SCRANTON — For four blissful days, Scranton was the center of the jam-band universe as the second annual Peach Music Festival rocked the Toyota Pavilion at Montage Mountain from Thursday through Sunday.
The festival, hosted by the Allman Brothers Band, was held on three stages at the Toyota Pavilion and the adjacent Montage Mountain water park as more than 45 acts presented more than 39 hours of near continuous music. Festivities began Thursday evening at 6:45 as five bands played the free “kick-off party” and ended about 7:35 p.m. Sunday as The Black Crowes finished up its two-hour set.
In between, the crowd was treated to two sets each from the Allmans and Bob Weir and his band RatDog, plus a solo acoustic set by Weir, the former Grateful Dead guitarist and singer-songwriter, and performances by Grace Potter and the Nocturnals, Gov’t Mule, Greensky Bluegrass, the Dirty Dozen Brass Band, Karl Denson’s Tiny Universe, Railroad Earth, Tauk, Floodwood, and Royal Southern Brotherhood – and those were just the acts on the main stage.
Campsites at the facility were completely sold out and buses shuttled other concert-goers to nearby hotels.
Artistically, it featured many once-in-a-lifetime (at least in Scranton) collaborations between artists, including Potter joining RatDog for a gorgeous “Dear Prudence” and “I Know You Rider” on Friday, Weir joining the Allman Brothers Band on Saturday for “Good Morning Little Schoolgirl” and Weir joining The Black Crowes on Sunday for a knockout rendition of Bob Dylan’s “Just Like Tom Thumb’s Blues.”
In addition to their own songs, the artists also dug deeply into the catalogs of such artists as the aforementioned Beatles, Jimi Hendrix (the ABB did “1983…[A Merman I Should Turn To Be]” on Saturday), Traffic (Greensky Bluegrass did “Light Up or Leave Me Alone” and the Crowes did “Medicated Goo,” both on Sunday), and Elvis Presley (Potter and her band did “Mystery Train” on Friday, which happened to be the 36th anniversary of the King’s death).

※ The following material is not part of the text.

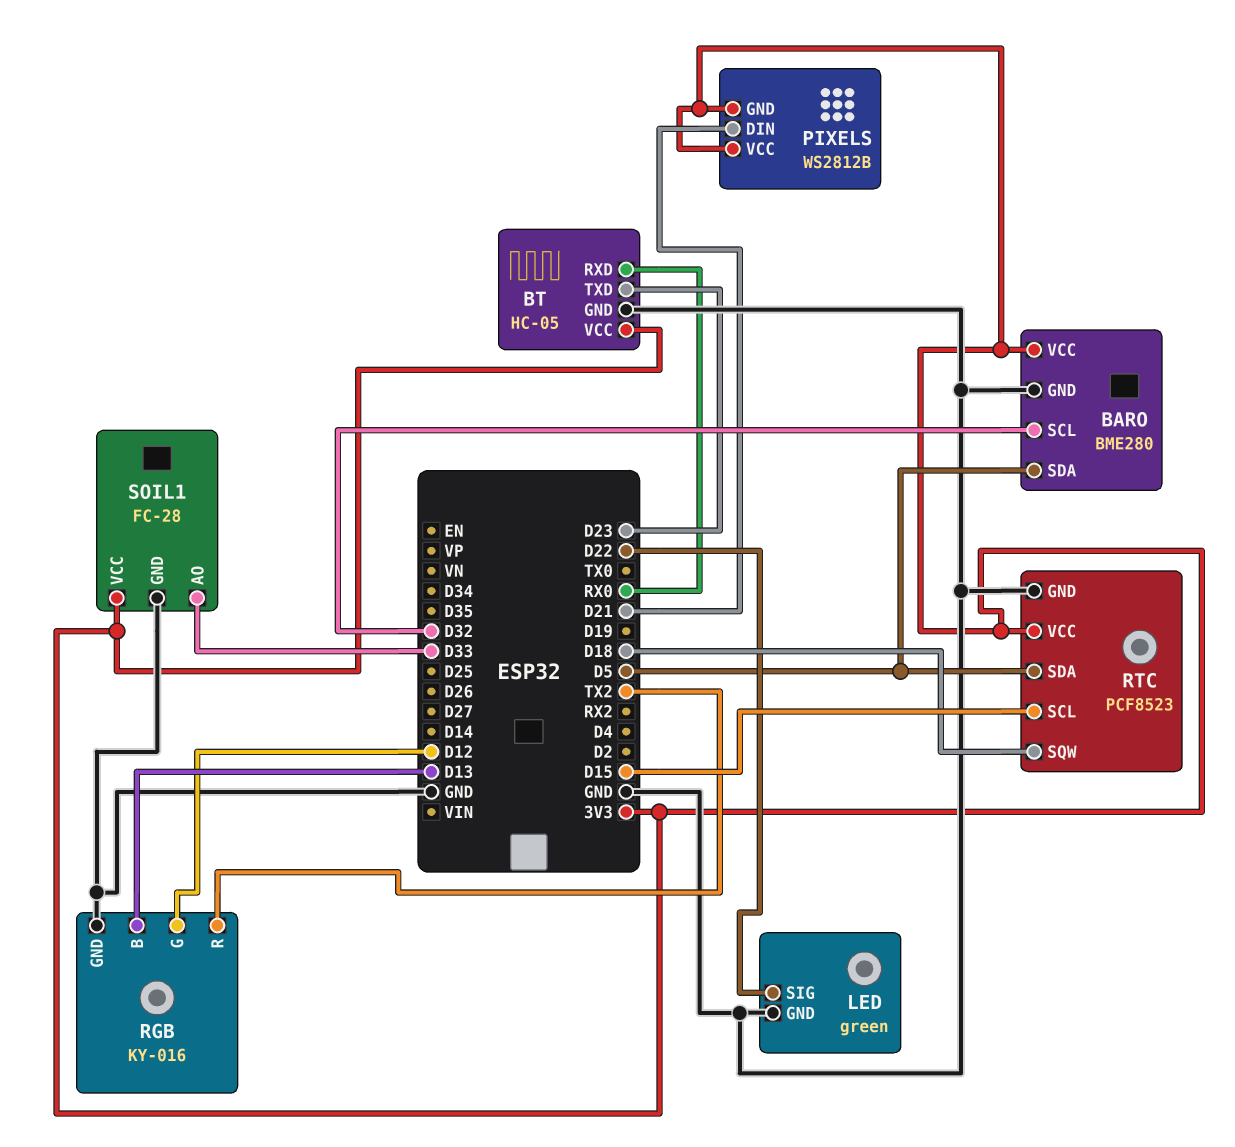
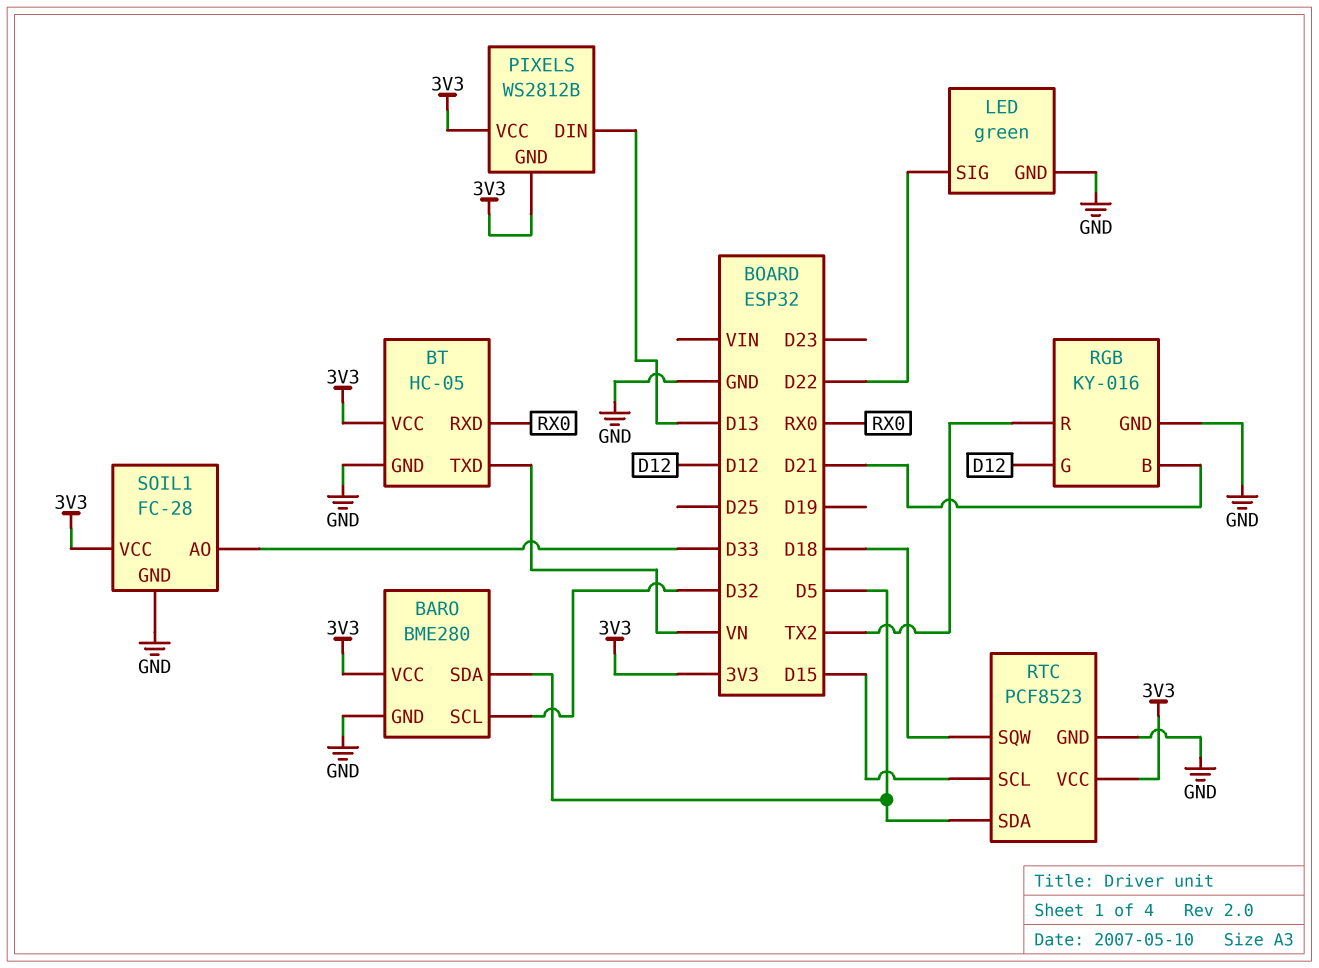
BT pin TXD: D23 -> VN
PIXELS pin DIN: D21 -> D13
RGB pin B: D13 -> D21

After Potter and the Nocturnals wowed the crowd on Friday with tasty renditions of “Cocaine” and Neil Young’s “Down By The River” plus a few of its originals such as “Paris (Ooh La La),” Weir took the stage for the first time with a 15-minute version of “Easy Answers” and Grateful Dead favorites such as “Loose Lucy.” His set on Saturday was even better as he began with Dead staples “Jack Straw,” “West L.A. Fadeaway” and “Cassidy,” then wandered through some obscure RatDog tunes before finishing strongly with “Not Fade Away” as the crowd sang him off stage, playing that familiar Bo Diddley beat on the chair backs in unison.
The Allman Brothers Band were cooking both nights, hitting home runs on Friday with “Midnight Rider,” “Revival,” “Statesboro Blues,” “One Way Out” and a set-ending 30-minute rendition of “In Memory of Elizabeth Reed.” The only negative Friday was the meandering, eight-minute drum solo in the middle of “Reed.”
Saturday’s set by the festival’s hosts dug a lot deeper into obscurities and covers, but also came up with great versions of ohe favorites.
Sunday’s highlights included Weir’s solo turn early in the day (“Brunch with Bobby”) on tunes such as the Grateful Dead’s “Playing in the Band” and the festival-capping set by The Black Crowes, who were on fire from the early minutes (“Sting Me”) through the band’s final run of an acoustic “She Talks To Angels,” followed by a long, trippy “Thorn In My Pride” and “Remedy.” The group then brought the whole shebang to a close with a triumphant romp through “Hard To Handle,” which segued nicely into Deep Purple’s “Hush.”
Artists with local ties were featured throughout the festival as Cabinet played a set on Thursday with guitarist Mike Mizwinski then again on Saturday, while Mizwinski and his band MiZ played Friday. Other locals such as Charles Havira, Coal Town Rounders and Panked! DJs also played sets on the satellite stages.